RE: John Armstrong With A Simple Challenge For Muslims
June 29, 2010 at 1:17 pm
(June 29, 2010 at 12:48 pm)mo3taz3nbar Wrote: what do you mean?
Let me explain what special pleading is.
"Special pleading" is a logical fallacy where a person asks for special treatment or a lower set of standards for a cherished belief that he or she would not accept for any other belief. It's probably the most common fallacy I see in apologetics, likely because it's built into the whole concept of "faith".
This is why I say that all religions indulge in special pleading. The entire concept of faith is accepting something in your own religion that you wouldn't just accept from any other religion with the same amount of proof. Christians reject the Quran, for example, but quote the Bible to atheists as if just doing so proves anything.
Common examples of special pleading that I see all the time when religious people argue:
1. My god is real. Yours is just an idol.
2. My scripture is history. Yours is just mythology.
3. My prophets told the truth. Yours lied.
Islam seems to take this common special pleading to a whole new level, for reasons I've previously articulated.
Quote:you cant start from this place(trying to prove did he talk to god or not) you have a book that claims to be the word of god you must examine it to see wether it is the word of god or not
who said that i am or any muslim rely on faith?(do you mean by relying on faith that we just believe without reasons?)
If any religion didn't rely on faith, it would cease to be a religion and fall under the domain of science.
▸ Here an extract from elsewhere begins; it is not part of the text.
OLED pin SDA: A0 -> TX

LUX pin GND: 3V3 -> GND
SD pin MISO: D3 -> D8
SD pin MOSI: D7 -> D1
We could examine souls in the lab and figure out how miracles work. Neither the Bible nor the Koran would consider faith a virtue but rather encourage everyone to seek the truth for themselves, confident that the truth would bring them to God.
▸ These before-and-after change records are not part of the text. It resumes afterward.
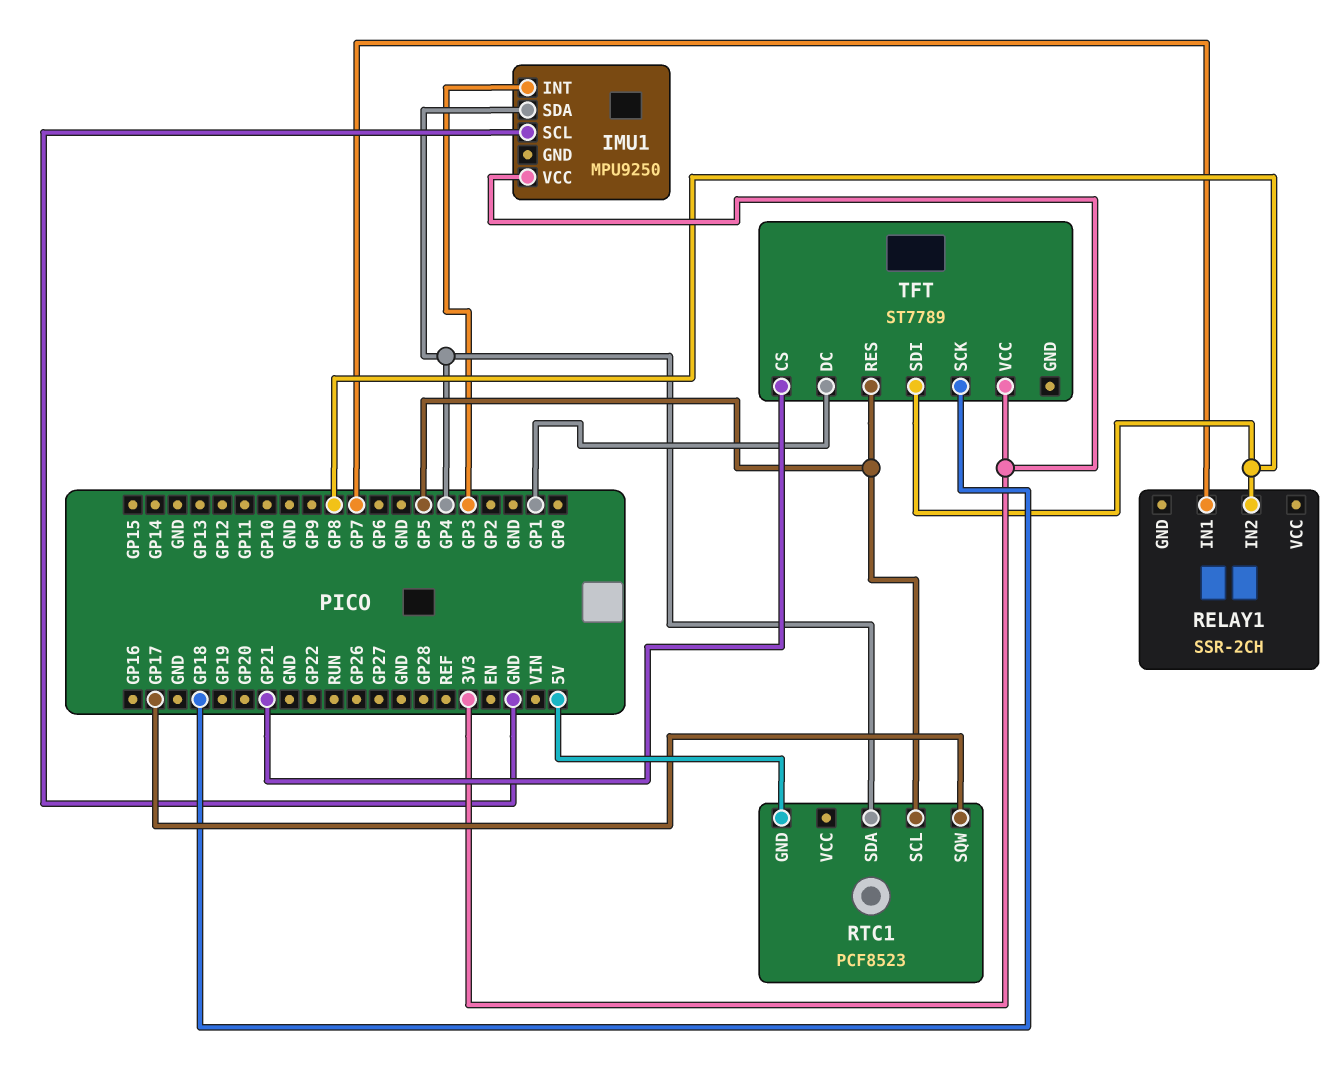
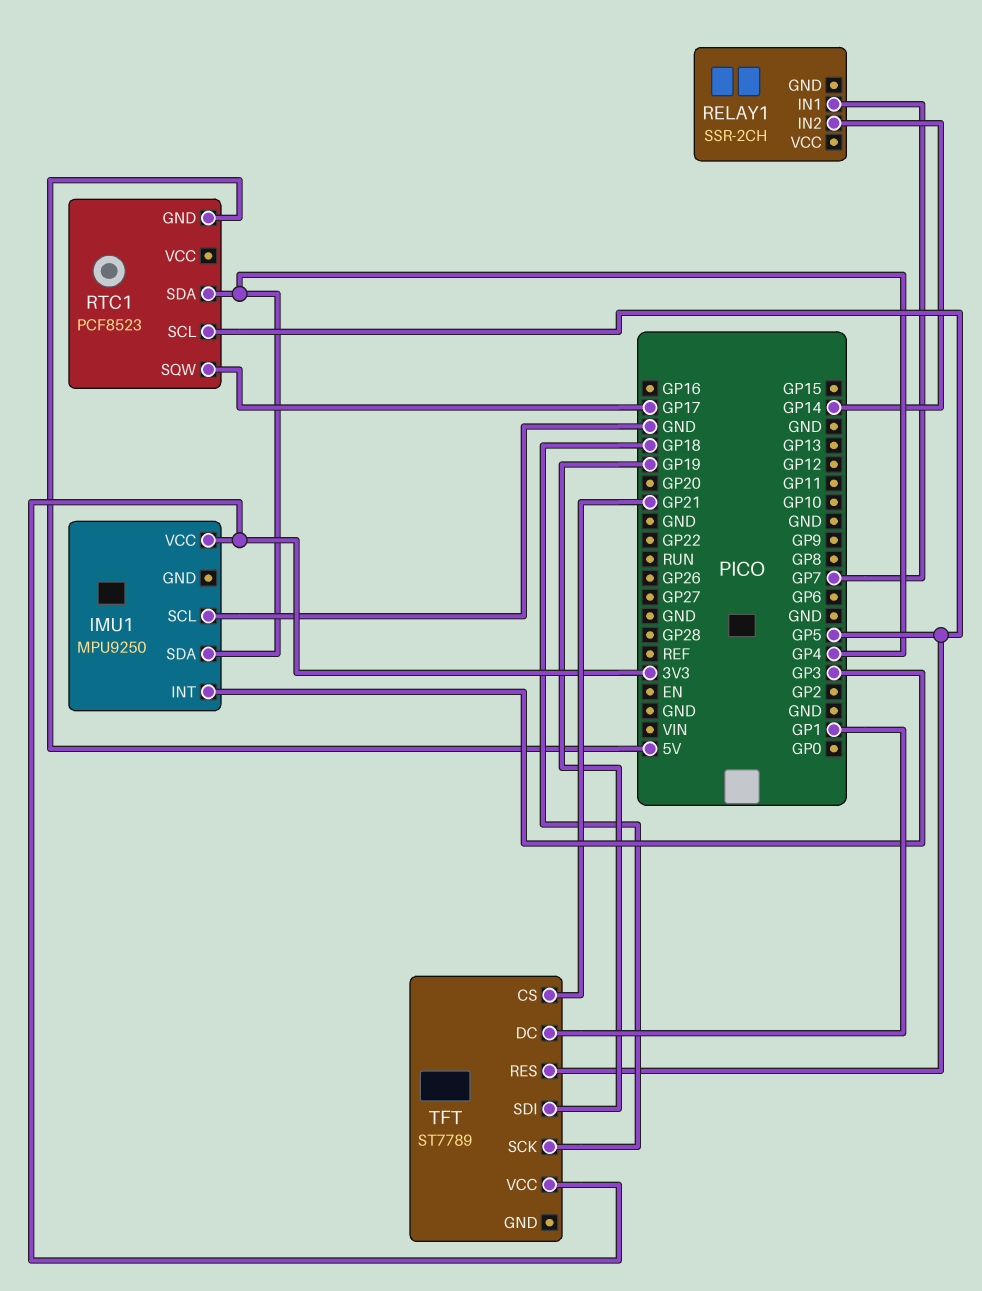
RELAY1 pin IN2: GP8 -> GP14
TFT pin SDI: GP8 -> GP19

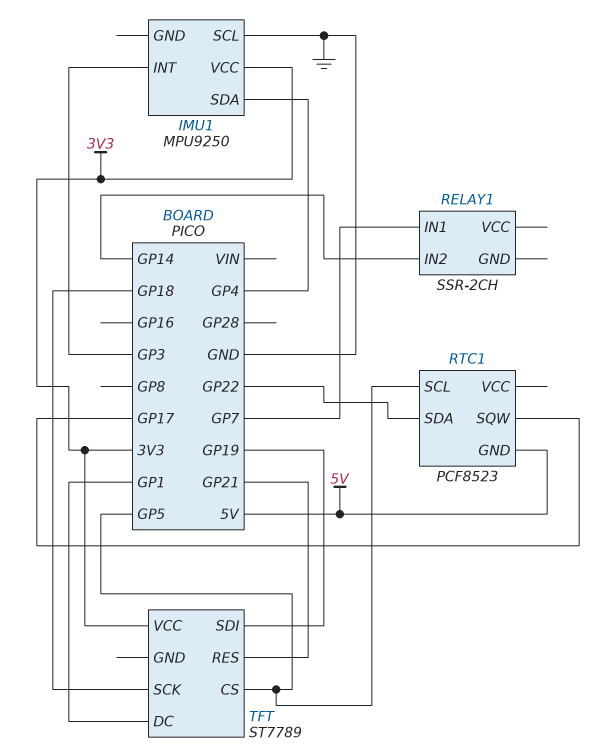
RTC1 pin SDA: GP4 -> GP22
TFT pin CS: GP21 -> GP5
TFT pin RES: GP5 -> GP21

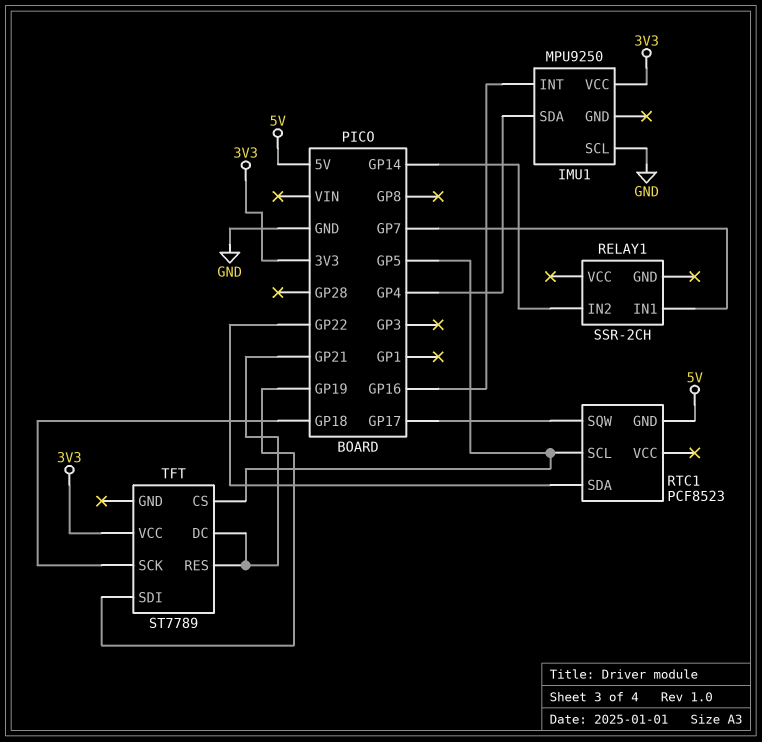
IMU1 pin INT: GP3 -> GP16
TFT pin DC: GP1 -> GP21

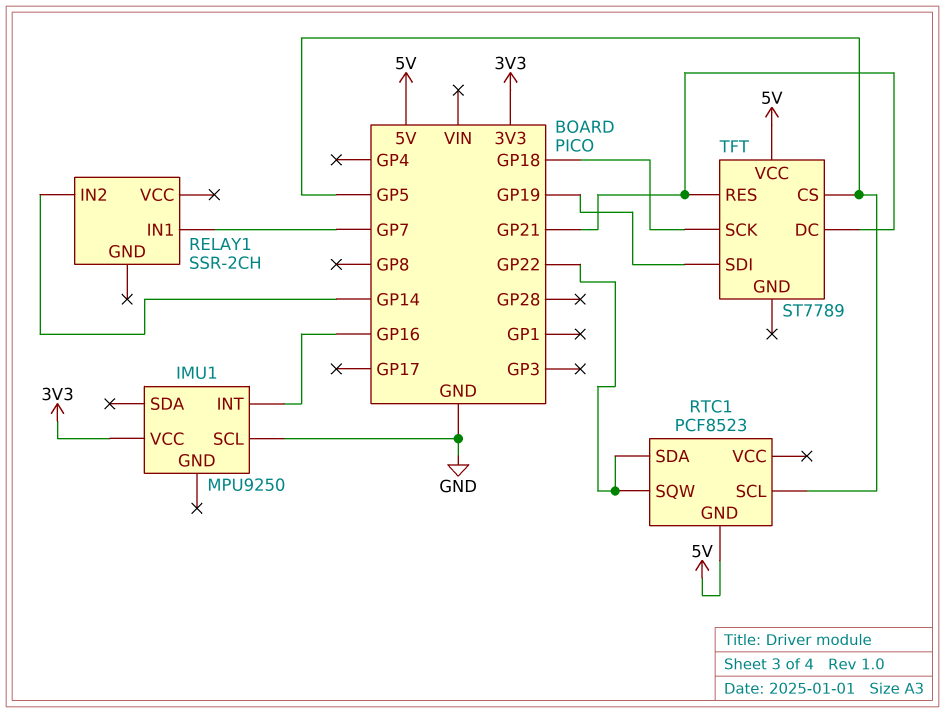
IMU1 pin SDA: GP4 -> none
RTC1 pin SQW: GP17 -> GP22
TFT pin VCC: 3V3 -> 5V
Quote:the Quran is the word of god not muhammed(pbuh) anything written in the Quran doesnt mean that he knew the prophets better than them
So if Allah spoke to Muhammad and cleared it up for him, why not do the same for the Christians. That would have saved 1000+ years of bloodshed and cleared it all up nicely for them, too. Maybe if Jesus would return and tell the Christians in Rome and Constantinople, rather than Allah, it could have worked out a little better. But you ask me to believe that Allah's best plan was to instead speak to some guy several hundred years later in a different land and that was going to solve the problem?
Quote:we believe that the bible still contains some of god word.but plz give me an example of how they use the bible to prove the legitimacey of islam?
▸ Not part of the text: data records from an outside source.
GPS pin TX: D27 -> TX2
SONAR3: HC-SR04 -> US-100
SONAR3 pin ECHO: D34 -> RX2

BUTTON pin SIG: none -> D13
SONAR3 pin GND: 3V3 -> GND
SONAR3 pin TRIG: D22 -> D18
They quote the Gospels because these are the only detailed accounts we have of Jesus. They claim that Jesus never claimed to be the Son of God (he did) and that he admonished his followers not to worship him but to instead follow only God (he didn't).
Quote:the people that lived during moses and people who lived during jesus you mean. but after that it was a long time and a lot of things happened according to islam they just started adding and removing things from the scriptures for their own benefit untill most of their scriptures was lost(the word of god is all preserved in the Quran)
Both Islam and Protestant Christianity rely heavily on the misconception that there was a "pure" set of teachings by Jesus that were later corrupted. Both groups claim to be returning to that.
In reality, there was a plethora of different Christianities in the first few centuries, all with conflicting ideas about what Jesus was. None of them bore any resemblance to Islam.
If Jesus did live, he failed to write anything down and apparently didn't make much clear to his followers, who evidently couldn't even agree on whether he was a mortal possessed by God (Ebionites), a higher god (Marcionites) or never existed except as a spiritual apparition (Docetics). By the Muslim story, Jesus hadn't finished flying off into the sky before Paul convinced a large number of his followers that he was a intercessor to God who should be prayed to.
If that's your idea of a "great" prophet, I'd hate to see what you think is a failure.